Top Tips heads for Italy again with great value wines from the centre of the country.

Survey after survey underlines it – many people find wine aisles a bewildering maze (and website pages fare little better).

That sad reality is why I created MidWeek Wines.

It aims to provide you with a reliable guide through that confusing labyrinth.

And it must be doing something right because the “click through” rate from its twice-weekly emails is nearly 7 times the industry average.

Remember too, as a little bonus, all these recommendations are completely free.

So here are the latest nominees you can buy with confidence – and, today, both have Italian accents.  

In the familiar way, pictures and hyperlinks are provided as extra guidance through that maze.

Where Verdicchio really shines 

Wines made from verdicchio grapes often lack character, but stars like this do emerge – especially from the helpful conditions in Central Italy’s Marche region (particularly the Castelli di Jesi part)

Careful vineyard management of, for instance, yields and picking times give the quest for quality a further boost.

Bright and fresh, 2021 Moncaro Verdicchio dei Castelli di Jesi Classico (£6.99 at Waitrose and 12.5%) exhibits attractive gooseberry, red apple and ripe melon flavours.

These are combined here with sharp but pithy pink grapefruit acidity and a concluding faintly almond centred nuttiness.

Note, incidentally, that the picture on the retailer’s website is an outdated one.

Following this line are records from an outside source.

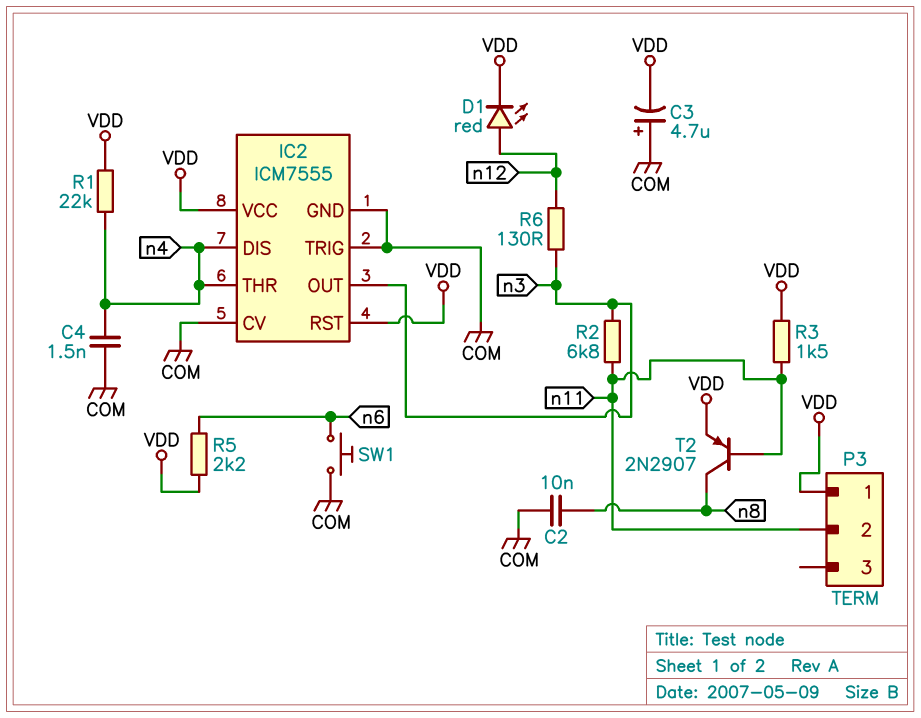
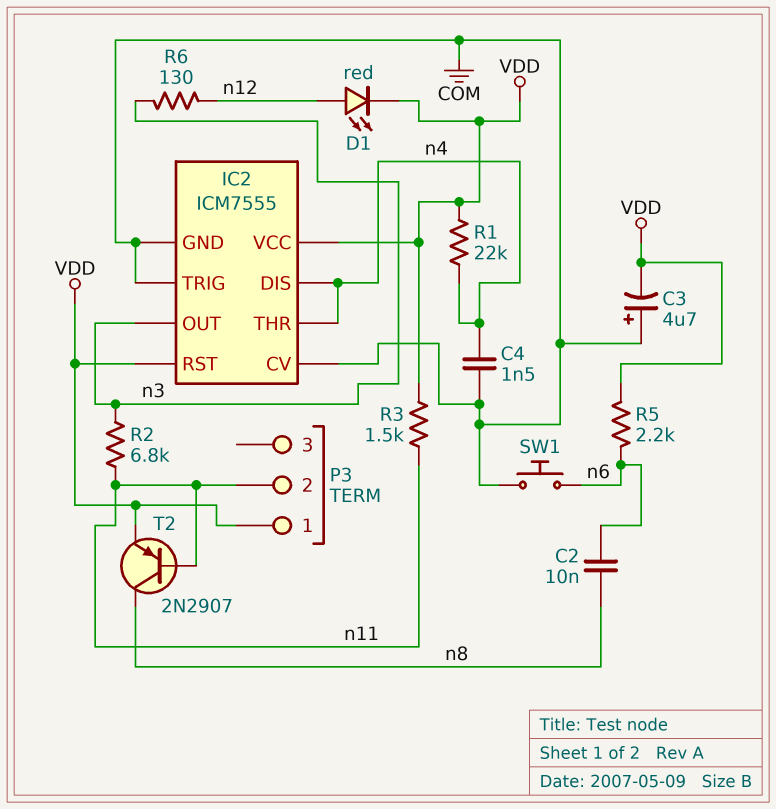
C2: 10nF (COM, n8) -> 10nF (n6, n8)

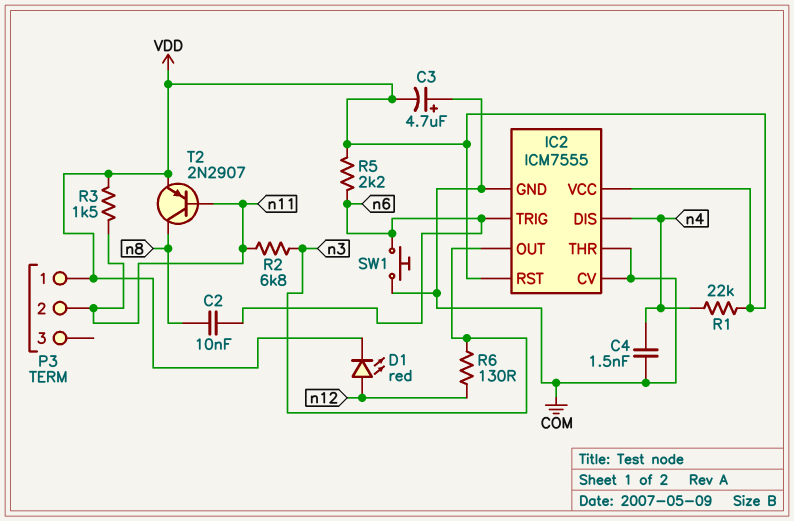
IC2 pin THR: n4 -> COM
IC2 pin TRIG: COM -> n6

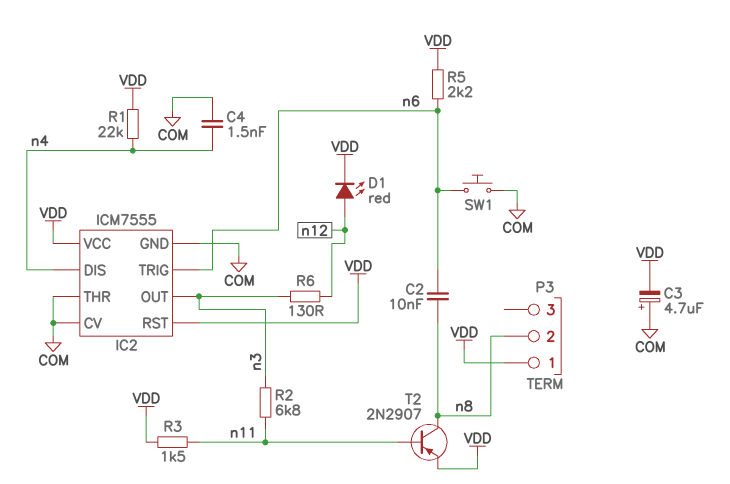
P3 pin 2: n11 -> n8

Another good example of modern chianti

MidWeeker Eddie has praised two earlier vintages of Lidl’s very modern (i.e., less dense) take on this Italian classic, so let’s consider the latest vintage to come our way (2019).

That was actually a good year, warm but without excessive heat and with useful (rather than harmful) rain in August.

Happily, this good value example will not disappoint, even though – to me – it may be a notch below the brilliant 2016 (I think) version. But 9/10 is not a bad mark.

With floral aromas but firm yet nicely balanced tannin, 2019 Chianti Riserva (£5.99 at Lidl and 13%) delivers smooth cherry, cinnamon and tomato flavours.

Good acidity adds lively freshness to those flavours while its texture provides contrasting savoury influences including balsamic and black pepper elements.

Adding another footnote about a retailer’s web page, some of the content there relates to an earlier vintage.

Drop by again for Thursday’s regular post that reveals my Friday Night Treats and Sunday Best options as well as updates on High Street promotions.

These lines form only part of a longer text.